The Coolest Way:
def same_elems?(array1, array2)
return false unless array1.length == array2.length
compare = Proc.new do |x,y|
if (x.class == y.class)
x <=> y
else
x.class.to_s <=> y.class.to_s
end
end
return array1.sort(&compare) == array2.sort(&compare)
end
Ruby sure is fun. Like I said, I'm new to Ruby, so I'm still getting a
kick out of all this stuff. I'm pretty sure this works (i.e, meets all
of your criteria), and man do I think it's cool that you can do this.
Remember I said you could pass a block to sort()? Well, I just did
what I wanted (I'm not used to being ABLE to do what I want, Ruby seems
to make it way easier to just tell it to do what you want it to.)

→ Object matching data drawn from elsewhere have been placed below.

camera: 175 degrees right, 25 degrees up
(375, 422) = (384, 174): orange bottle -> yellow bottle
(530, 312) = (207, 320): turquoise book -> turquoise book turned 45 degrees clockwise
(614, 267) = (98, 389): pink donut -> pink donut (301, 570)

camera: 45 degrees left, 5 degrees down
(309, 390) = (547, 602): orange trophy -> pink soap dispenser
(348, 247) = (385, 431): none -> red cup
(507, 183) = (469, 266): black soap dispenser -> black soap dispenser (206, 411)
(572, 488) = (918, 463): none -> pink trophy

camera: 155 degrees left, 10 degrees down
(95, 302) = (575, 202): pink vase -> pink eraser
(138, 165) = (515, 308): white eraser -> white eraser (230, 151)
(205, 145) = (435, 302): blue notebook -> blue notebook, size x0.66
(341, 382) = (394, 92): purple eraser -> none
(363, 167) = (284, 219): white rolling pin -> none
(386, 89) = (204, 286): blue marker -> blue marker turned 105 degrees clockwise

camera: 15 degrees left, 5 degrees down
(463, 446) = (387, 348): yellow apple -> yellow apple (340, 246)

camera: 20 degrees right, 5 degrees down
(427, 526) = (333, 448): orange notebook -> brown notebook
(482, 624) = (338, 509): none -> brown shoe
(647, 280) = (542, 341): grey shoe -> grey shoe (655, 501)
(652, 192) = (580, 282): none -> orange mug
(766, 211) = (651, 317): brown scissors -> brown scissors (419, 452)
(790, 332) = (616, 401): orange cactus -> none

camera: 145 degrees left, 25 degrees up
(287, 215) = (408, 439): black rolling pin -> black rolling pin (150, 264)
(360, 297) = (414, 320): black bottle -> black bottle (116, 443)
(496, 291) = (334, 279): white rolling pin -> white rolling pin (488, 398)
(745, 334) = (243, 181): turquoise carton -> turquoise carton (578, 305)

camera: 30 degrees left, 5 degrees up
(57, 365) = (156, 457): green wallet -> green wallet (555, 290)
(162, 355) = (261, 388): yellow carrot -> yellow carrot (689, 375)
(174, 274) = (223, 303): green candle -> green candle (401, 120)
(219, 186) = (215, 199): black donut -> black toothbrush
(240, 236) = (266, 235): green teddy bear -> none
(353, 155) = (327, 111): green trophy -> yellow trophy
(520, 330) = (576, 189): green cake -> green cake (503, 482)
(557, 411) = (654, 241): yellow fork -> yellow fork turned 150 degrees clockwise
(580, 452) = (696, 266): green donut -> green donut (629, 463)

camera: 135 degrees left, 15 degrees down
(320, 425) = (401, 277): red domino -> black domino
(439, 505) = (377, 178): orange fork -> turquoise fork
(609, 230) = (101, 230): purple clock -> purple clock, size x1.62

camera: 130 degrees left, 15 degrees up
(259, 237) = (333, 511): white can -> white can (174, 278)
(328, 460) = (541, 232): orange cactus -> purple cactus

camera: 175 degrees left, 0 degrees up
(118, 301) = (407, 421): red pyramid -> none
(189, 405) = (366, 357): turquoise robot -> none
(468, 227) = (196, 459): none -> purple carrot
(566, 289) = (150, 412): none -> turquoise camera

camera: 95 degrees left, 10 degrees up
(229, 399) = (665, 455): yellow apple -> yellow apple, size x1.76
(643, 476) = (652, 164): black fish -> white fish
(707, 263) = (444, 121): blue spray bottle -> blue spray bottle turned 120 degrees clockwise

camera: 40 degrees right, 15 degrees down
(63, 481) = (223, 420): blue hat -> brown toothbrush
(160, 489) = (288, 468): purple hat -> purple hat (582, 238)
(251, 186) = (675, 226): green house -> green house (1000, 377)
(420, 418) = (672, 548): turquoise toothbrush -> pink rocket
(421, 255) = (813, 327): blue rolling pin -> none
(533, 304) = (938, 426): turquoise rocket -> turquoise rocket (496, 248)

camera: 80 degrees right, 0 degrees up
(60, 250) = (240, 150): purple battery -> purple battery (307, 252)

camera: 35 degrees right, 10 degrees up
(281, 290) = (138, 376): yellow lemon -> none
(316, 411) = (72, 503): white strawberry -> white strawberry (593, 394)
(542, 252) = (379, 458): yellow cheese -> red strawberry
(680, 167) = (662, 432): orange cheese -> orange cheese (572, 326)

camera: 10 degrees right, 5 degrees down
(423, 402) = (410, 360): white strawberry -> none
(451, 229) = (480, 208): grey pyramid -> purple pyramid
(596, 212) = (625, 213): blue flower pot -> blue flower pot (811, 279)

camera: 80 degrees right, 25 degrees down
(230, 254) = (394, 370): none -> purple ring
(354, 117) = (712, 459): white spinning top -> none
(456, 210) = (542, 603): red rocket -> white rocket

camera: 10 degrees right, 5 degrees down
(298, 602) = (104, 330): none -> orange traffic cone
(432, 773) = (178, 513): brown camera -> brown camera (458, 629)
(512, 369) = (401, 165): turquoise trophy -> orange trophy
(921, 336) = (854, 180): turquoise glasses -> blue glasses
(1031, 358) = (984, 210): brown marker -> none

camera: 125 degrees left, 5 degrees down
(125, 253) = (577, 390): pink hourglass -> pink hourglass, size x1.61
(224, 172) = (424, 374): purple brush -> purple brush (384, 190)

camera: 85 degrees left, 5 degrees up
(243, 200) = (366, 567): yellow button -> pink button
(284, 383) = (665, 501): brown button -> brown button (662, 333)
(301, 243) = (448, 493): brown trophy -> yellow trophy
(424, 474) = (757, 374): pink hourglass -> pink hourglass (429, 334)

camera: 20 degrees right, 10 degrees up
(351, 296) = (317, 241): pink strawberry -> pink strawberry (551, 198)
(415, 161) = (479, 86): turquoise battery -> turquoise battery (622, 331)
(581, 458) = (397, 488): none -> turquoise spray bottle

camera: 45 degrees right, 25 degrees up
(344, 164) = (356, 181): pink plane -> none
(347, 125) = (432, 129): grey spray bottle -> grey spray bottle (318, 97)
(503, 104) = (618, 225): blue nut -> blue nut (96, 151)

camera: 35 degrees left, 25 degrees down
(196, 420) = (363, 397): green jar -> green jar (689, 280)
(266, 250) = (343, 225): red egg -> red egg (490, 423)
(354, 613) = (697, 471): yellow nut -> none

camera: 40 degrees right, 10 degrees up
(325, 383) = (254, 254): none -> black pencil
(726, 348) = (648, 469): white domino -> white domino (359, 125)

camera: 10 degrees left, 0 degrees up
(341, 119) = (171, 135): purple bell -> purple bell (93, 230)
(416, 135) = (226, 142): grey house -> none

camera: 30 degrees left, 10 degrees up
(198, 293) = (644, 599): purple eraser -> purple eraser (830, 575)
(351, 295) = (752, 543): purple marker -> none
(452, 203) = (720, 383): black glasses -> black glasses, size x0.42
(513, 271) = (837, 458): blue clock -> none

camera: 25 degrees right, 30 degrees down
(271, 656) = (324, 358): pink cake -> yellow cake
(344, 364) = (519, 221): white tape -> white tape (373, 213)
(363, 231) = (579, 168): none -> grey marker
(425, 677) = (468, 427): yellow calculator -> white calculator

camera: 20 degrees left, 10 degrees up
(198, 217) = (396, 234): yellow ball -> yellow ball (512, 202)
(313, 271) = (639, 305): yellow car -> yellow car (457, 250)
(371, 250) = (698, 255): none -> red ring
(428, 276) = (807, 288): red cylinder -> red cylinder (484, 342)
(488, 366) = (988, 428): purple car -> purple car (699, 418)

I guess it'll work for any two arrays filled with objects of any
classes that have <=> defined. That should be most, I think. I just
tell sort() to compare with <=> if the objects to be compared are of
the same class, and if not, sort by putting the one whose class name
comes first alphabetically (converting their class names to Strings and
comparing those with <=>). So you get a sorted array with, e.g. Arrays
first, then Fixnums, then Stings, then Symbols, or whatever, but
classes in order, and in order within the classes.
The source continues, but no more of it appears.